━━ DATA PROVIDED ━━
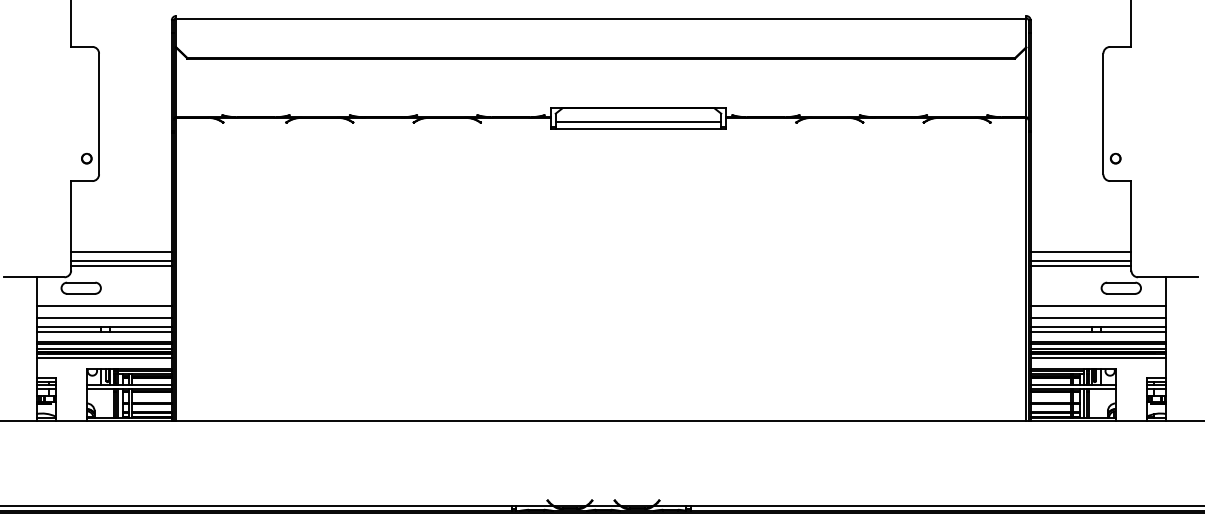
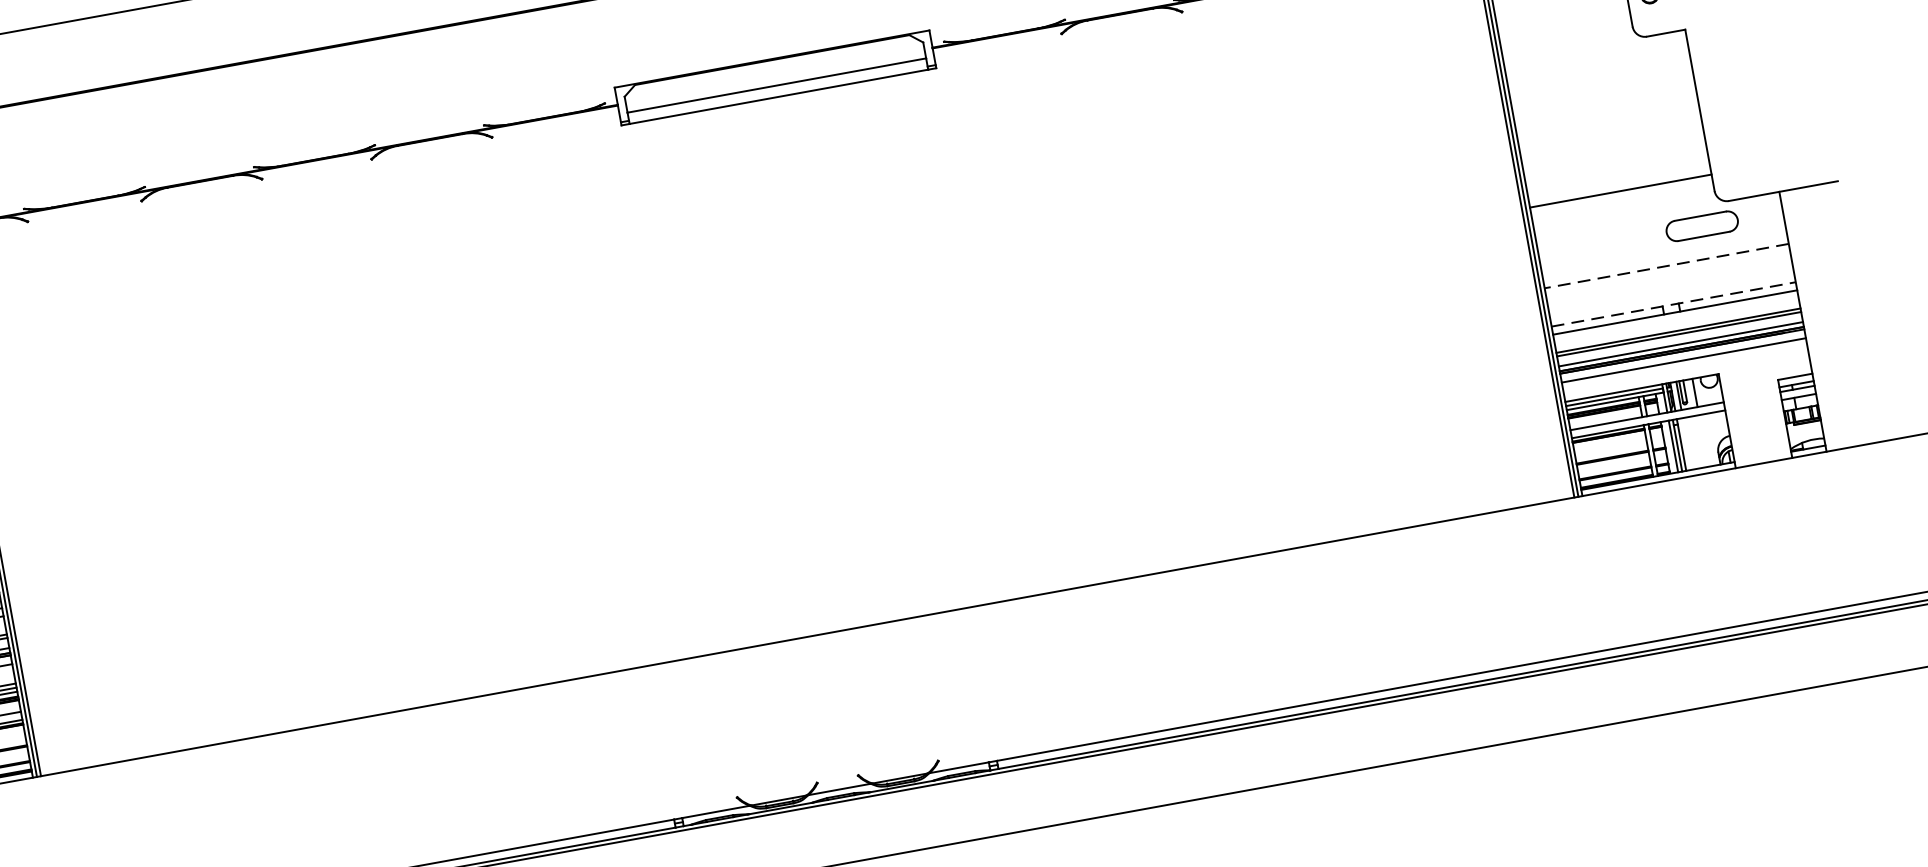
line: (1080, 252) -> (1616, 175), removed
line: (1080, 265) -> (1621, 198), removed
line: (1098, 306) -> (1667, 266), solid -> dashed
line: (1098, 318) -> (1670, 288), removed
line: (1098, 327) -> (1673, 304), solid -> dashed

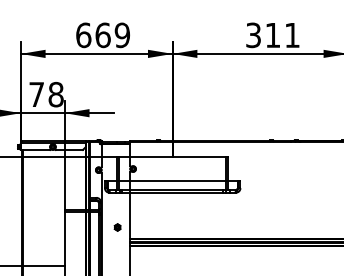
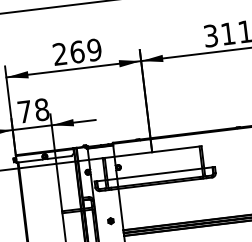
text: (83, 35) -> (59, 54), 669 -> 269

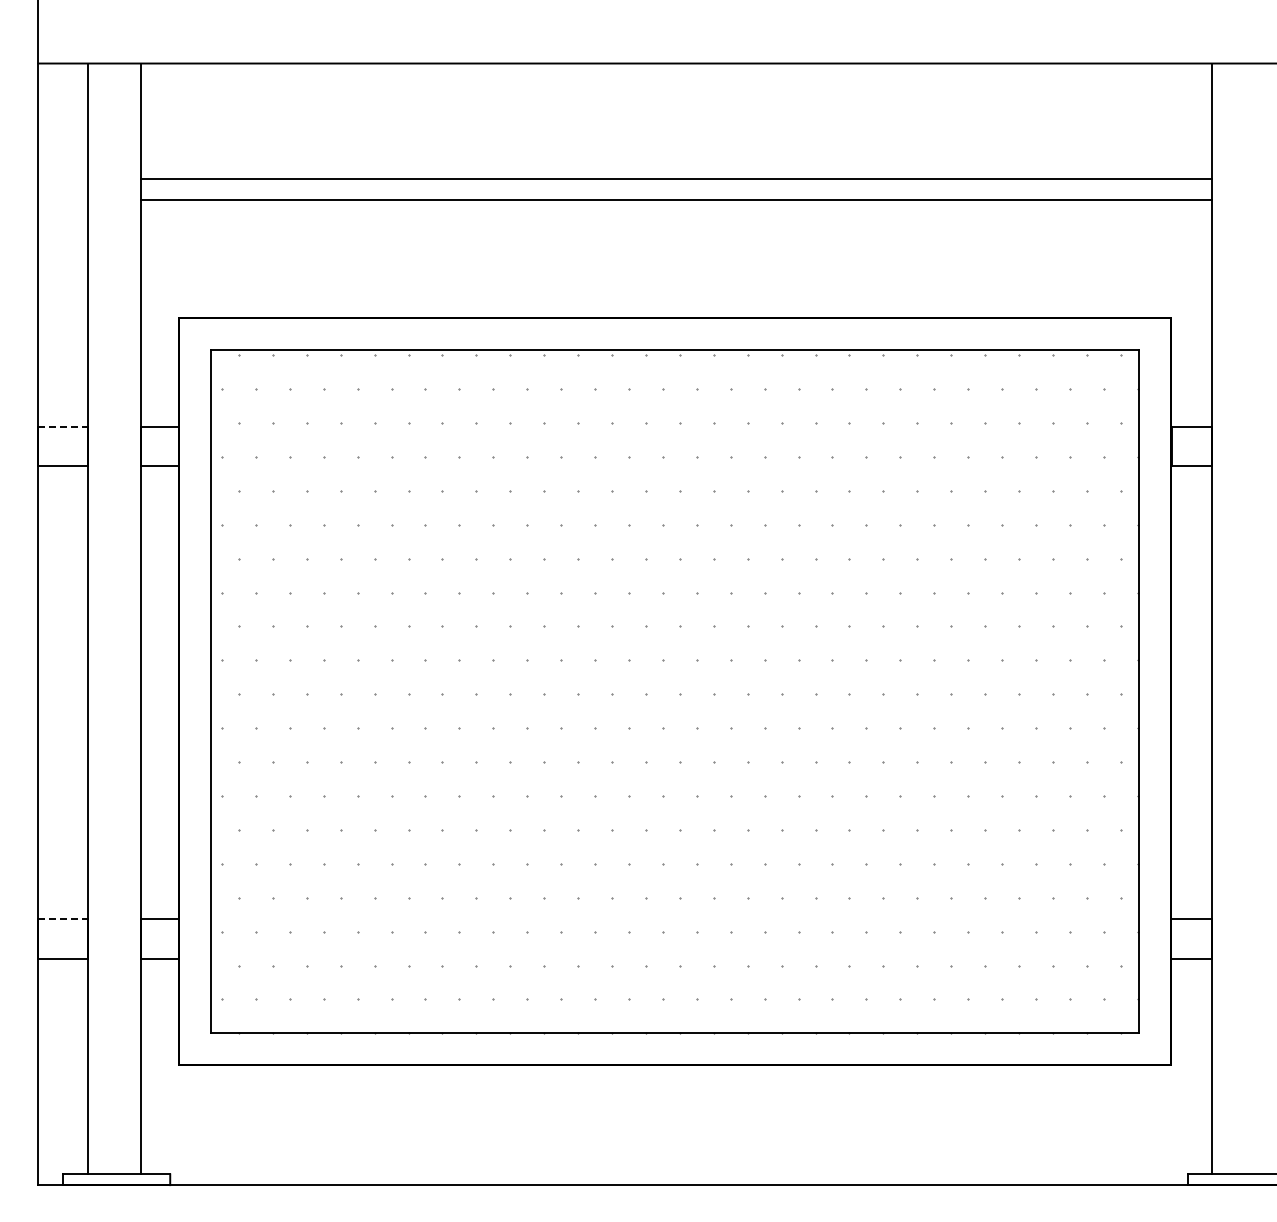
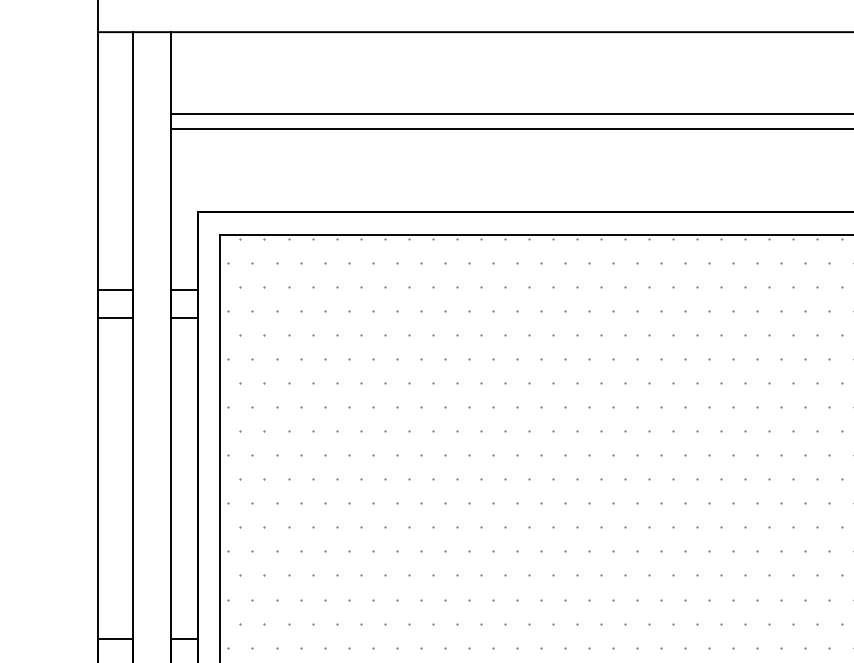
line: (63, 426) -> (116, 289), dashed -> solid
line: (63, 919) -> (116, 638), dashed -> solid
━━━
# YOUR GOAL:
A picture-free version of all the records, repeated exactly, is what to return.

# WRITTEN SOLUTION:
line: (1080, 252) -> (1616, 175), removed
line: (1080, 265) -> (1621, 198), removed
line: (1098, 306) -> (1667, 266), solid -> dashed
line: (1098, 318) -> (1670, 288), removed
line: (1098, 327) -> (1673, 304), solid -> dashed

text: (83, 35) -> (59, 54), 669 -> 269

line: (63, 426) -> (116, 289), dashed -> solid
line: (63, 919) -> (116, 638), dashed -> solid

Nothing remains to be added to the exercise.